[evlatests] L-Band behavior, today

Rick Perley rperley at nrao.edu
Wed Oct 24 17:37:48 EDT 2007


    My standard stress test was run at noon today.  I'll report on L and 
P bands.  Brigette will do C and X bands.  Whoever has time will do K 
and Q. 

    At L-Band for the EVLA antennas: 

    1) Antennas 13B, and 14A and C were flagged out wholly or mostly.  
No idea why.  The other IFs were fine. 

    2) The A/C phase changed between the first and second scans (same 
source, frequency and BW), but not between the 2nd and 3rd, nor the 3rd 
and 4th.  (Four successive scans were done, to encourage bad 
behavior).   The B/D phases remained steady. 

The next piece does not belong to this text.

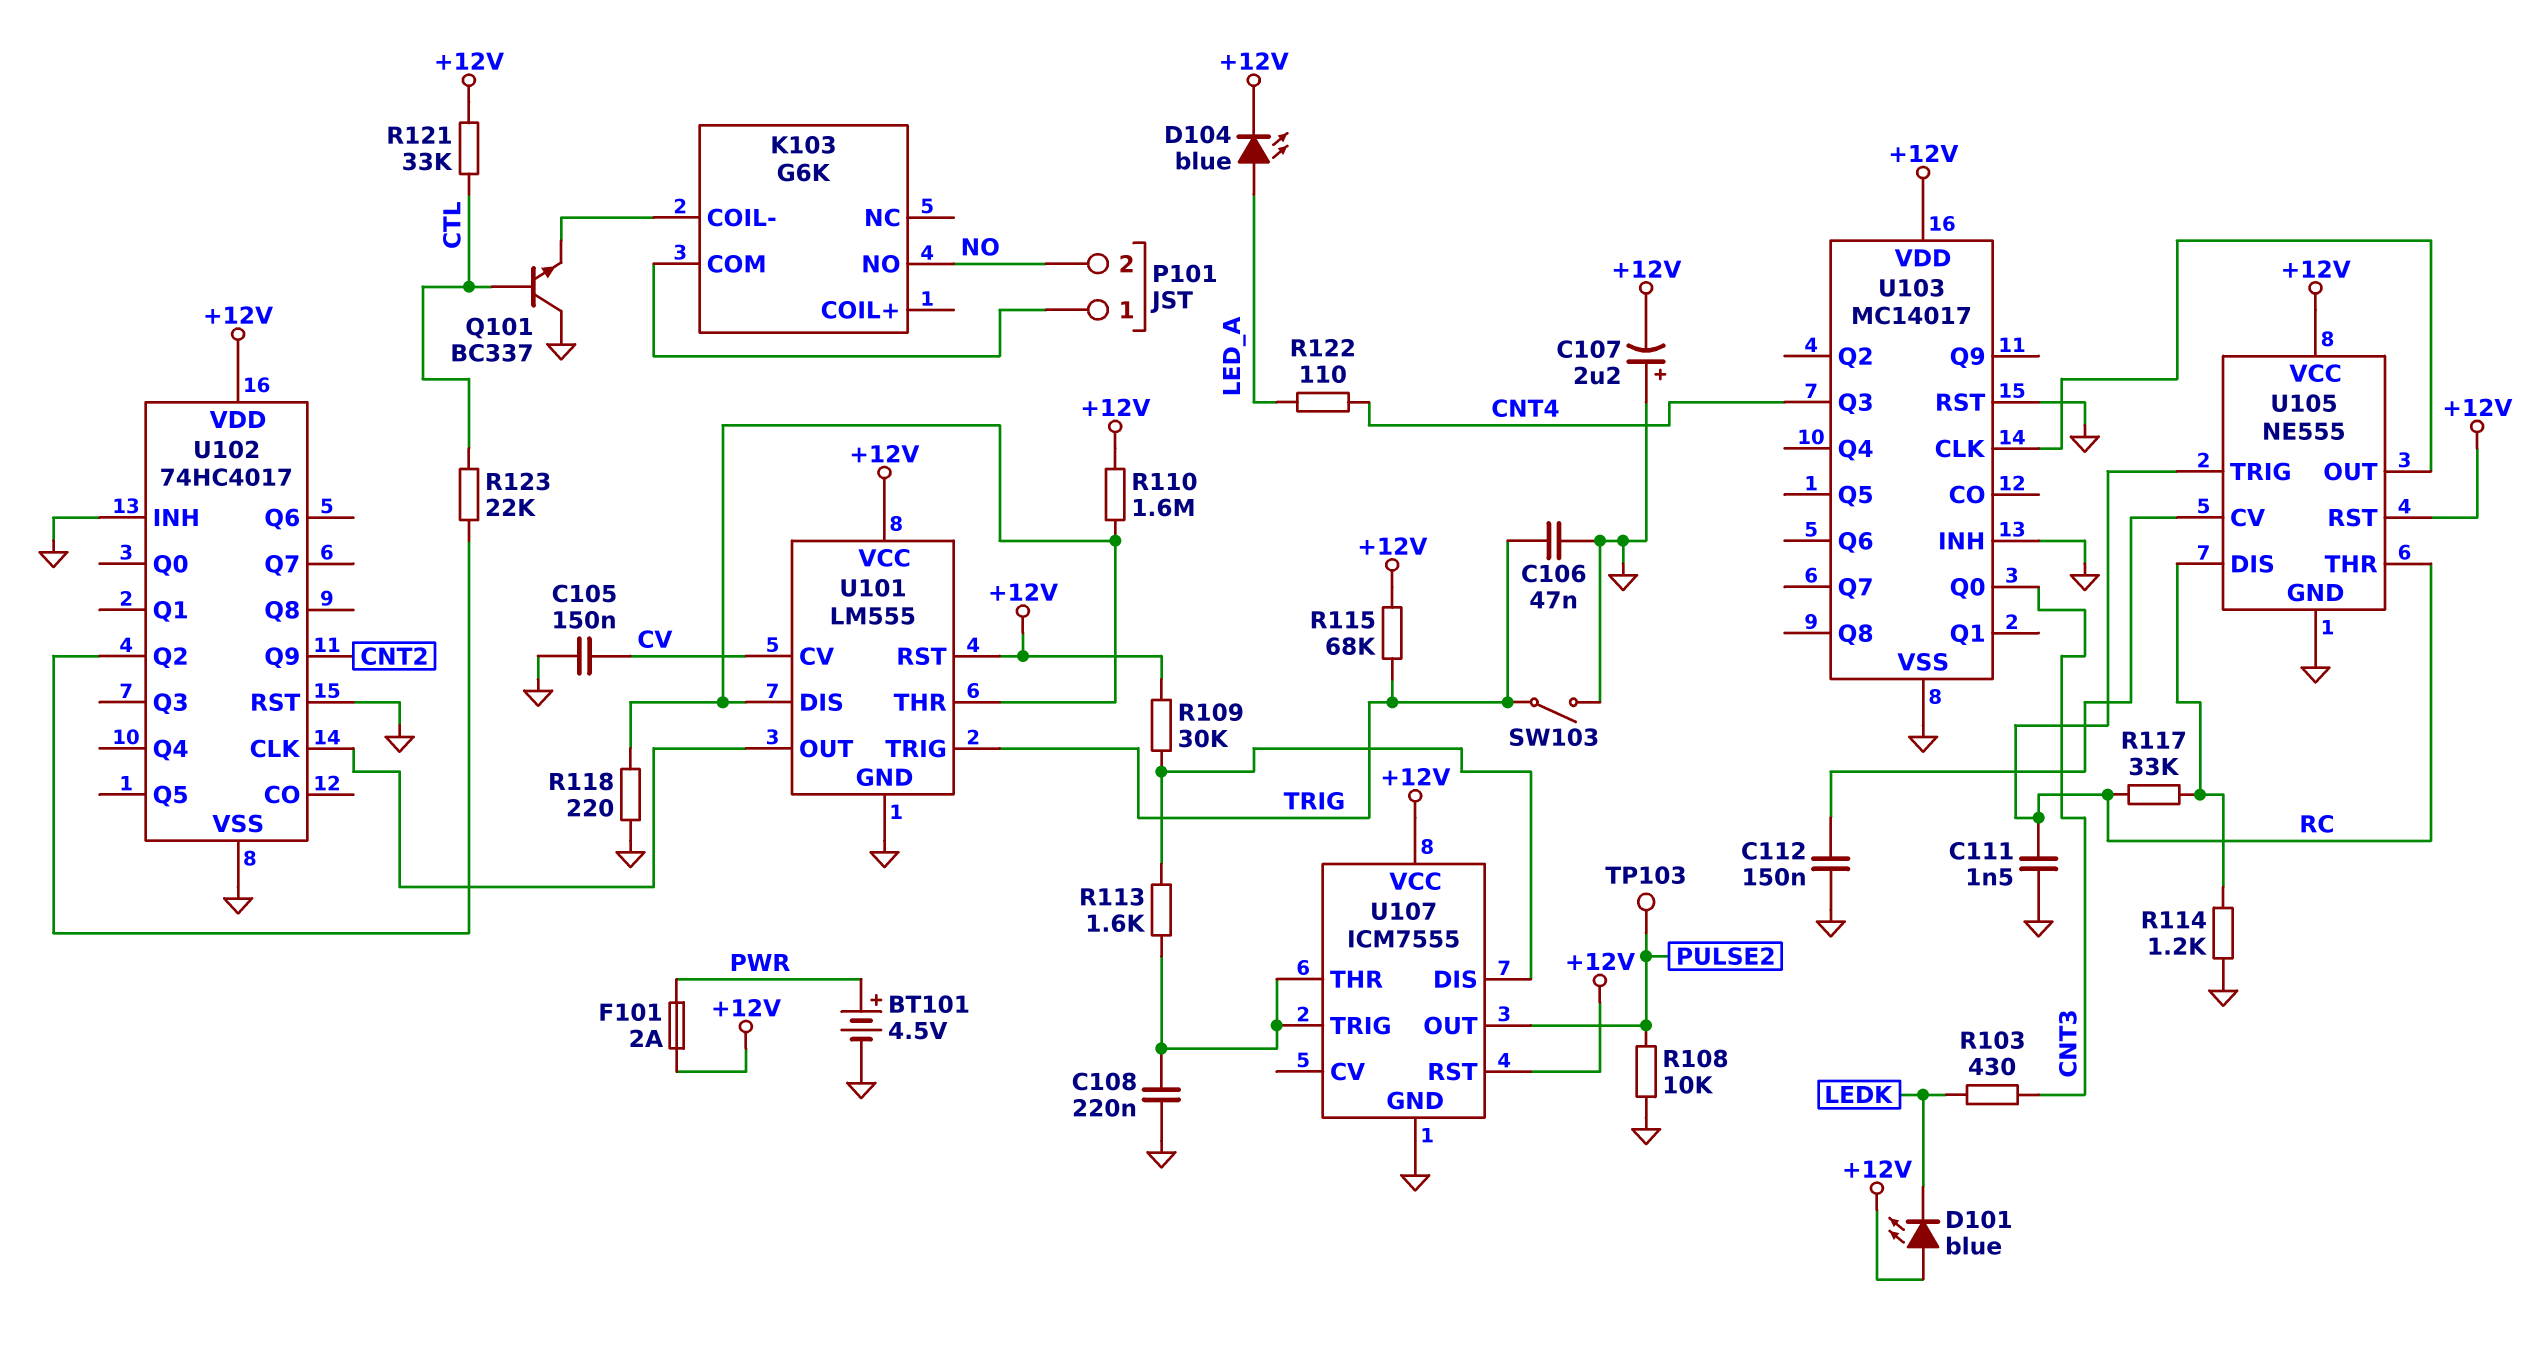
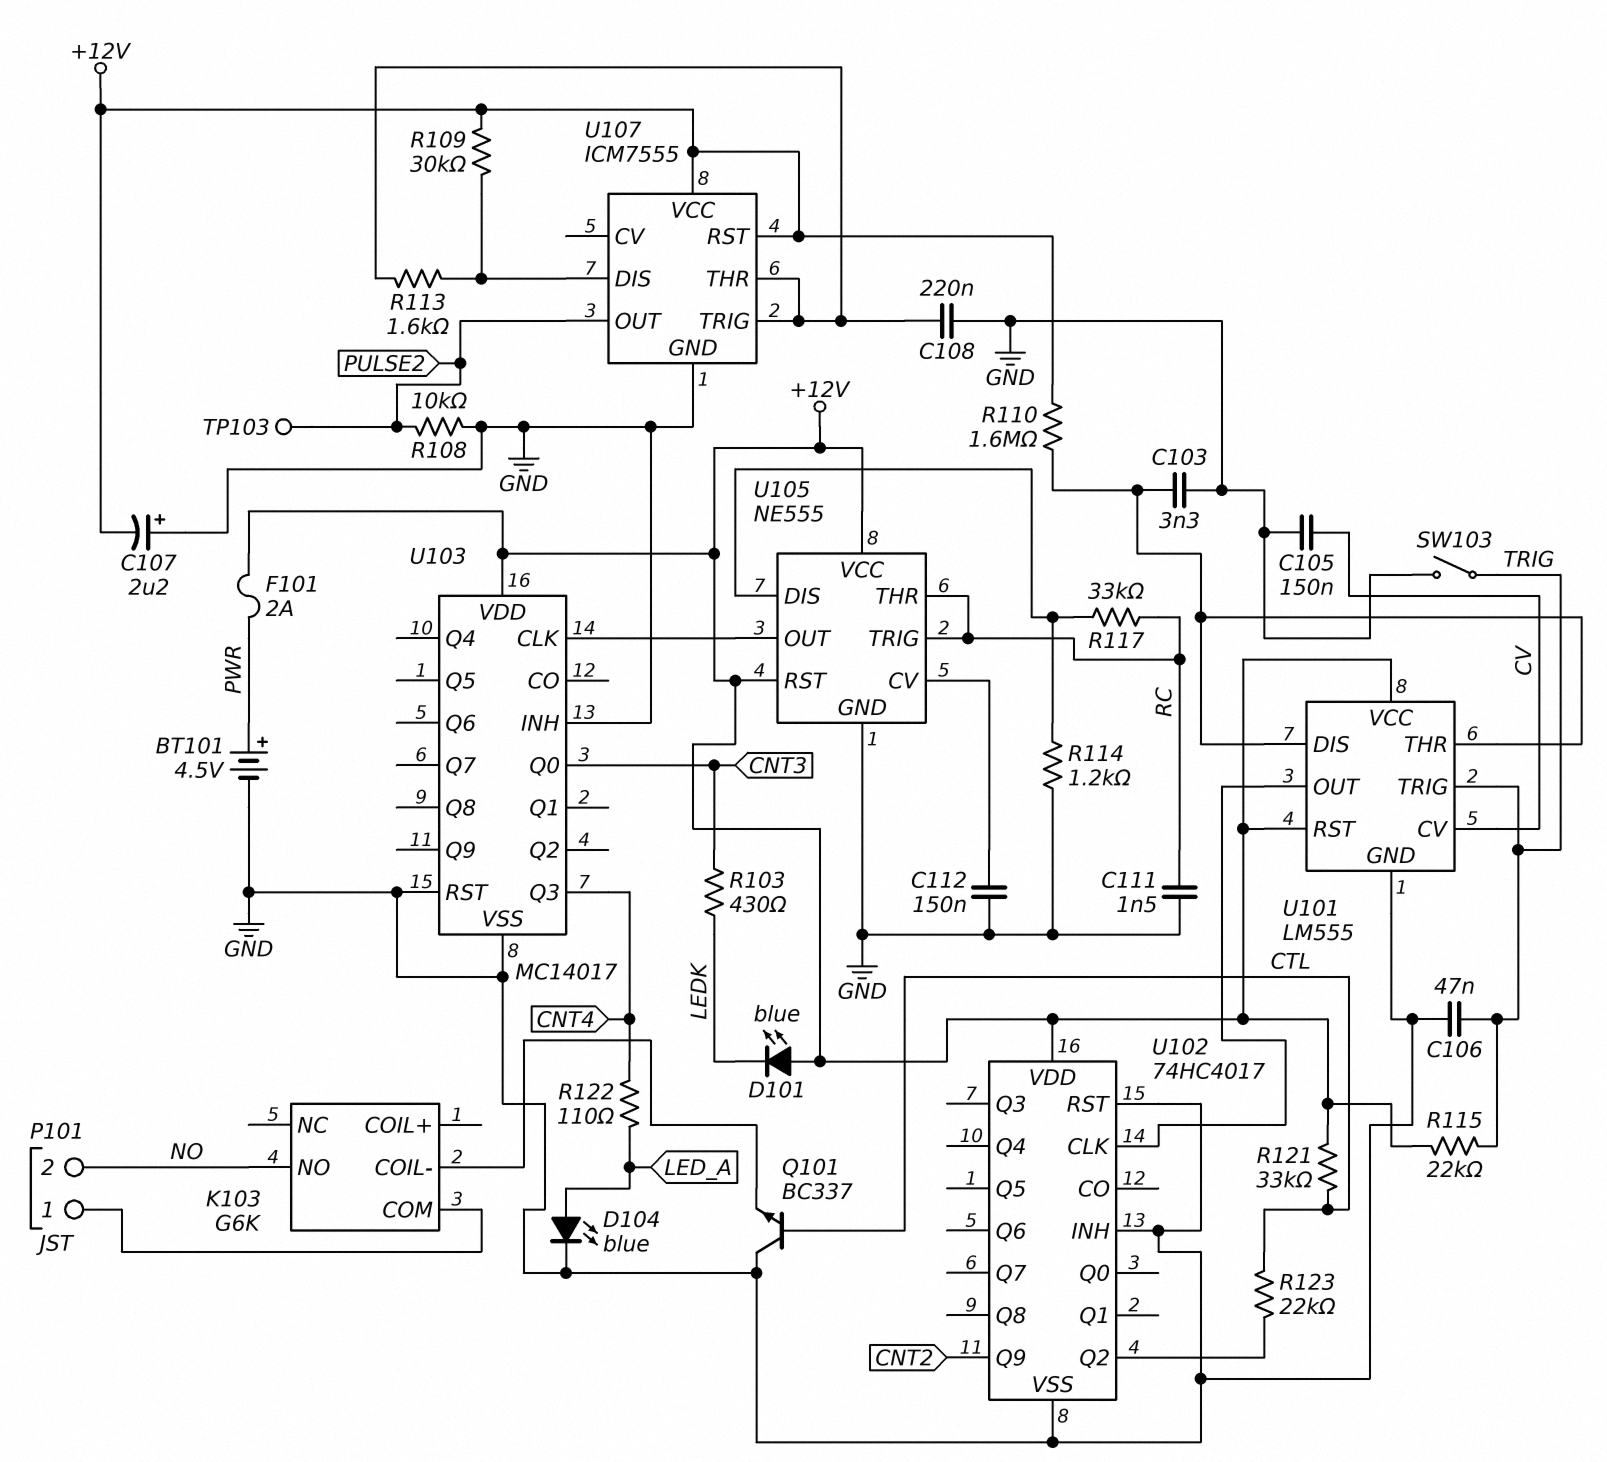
C103: none -> 3.3nF (GND, U101/DIS)
D104: LED blue (A LED_A, K +12V) -> LED blue (A LED_A, K GND)
R115: 68k (+12V, TRIG) -> 22k (+12V, TRIG)
R118: 220 (GND, U101/DIS) -> none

    Combined with my polarization results, where the A/C phase changed 
up on each return to a given band, and the recent holography results, 
which show excellent stability when we stay at one band, it seems that 
the A/C phase reset is trigged by a band change, not a source change.  
The only exception to this is for the first scan of a set -- but we've 
long known that the first scan 'isn't quite right', and have long 
encouraged uses to put in a 'dummy first scan' to ensure subsequent 
stable behavior. 

    3) The usual 'short shallow drops' occurred -- for these data, only 
the B/D IFs on antennas 11, 17, 24 and 26 were doing this.  (NB  -- this 
is a very non-critical problem). 

    4) EVLA antennas are (as long reported) 10 to 40% less sensitive 
than VLA antennas at the zenith.  (The situation reverses below 30 
degrees elevation).  Two EVLA antennas are notably less sensitive then 
others:  16B, and 21A and B.  For both, the sensitivity is about a 
factor of two worse than VLA.  Probably a Tsys issue. 

    For VLA antennas:

    1) Antenna 4 is up to its usual tricks -- large short dropouts on 
all four IFs.  But as it's due for upgrade in a few days, this is 
probably not worthy of attention. 

    2) 15D is showing large amplitude increases, lasting a few tens of 
seconds at a time, then returning to normal.    The data were loaded as 
correlation coefficients, and these factor of 100 increases can't be due 
to a sudden improvement in antenna sensitivity :), nor to anything 
concerning the system temperature measurement.  Some malfunction (not 
seen last week) is at play. 

    3) Antenna 12A and C is very non-stable in phase -- remarkable, 
wandering phases of amplitude about 80 degrees on timescales of minutes. 
  Some LO is drifting about.    This one needs attention!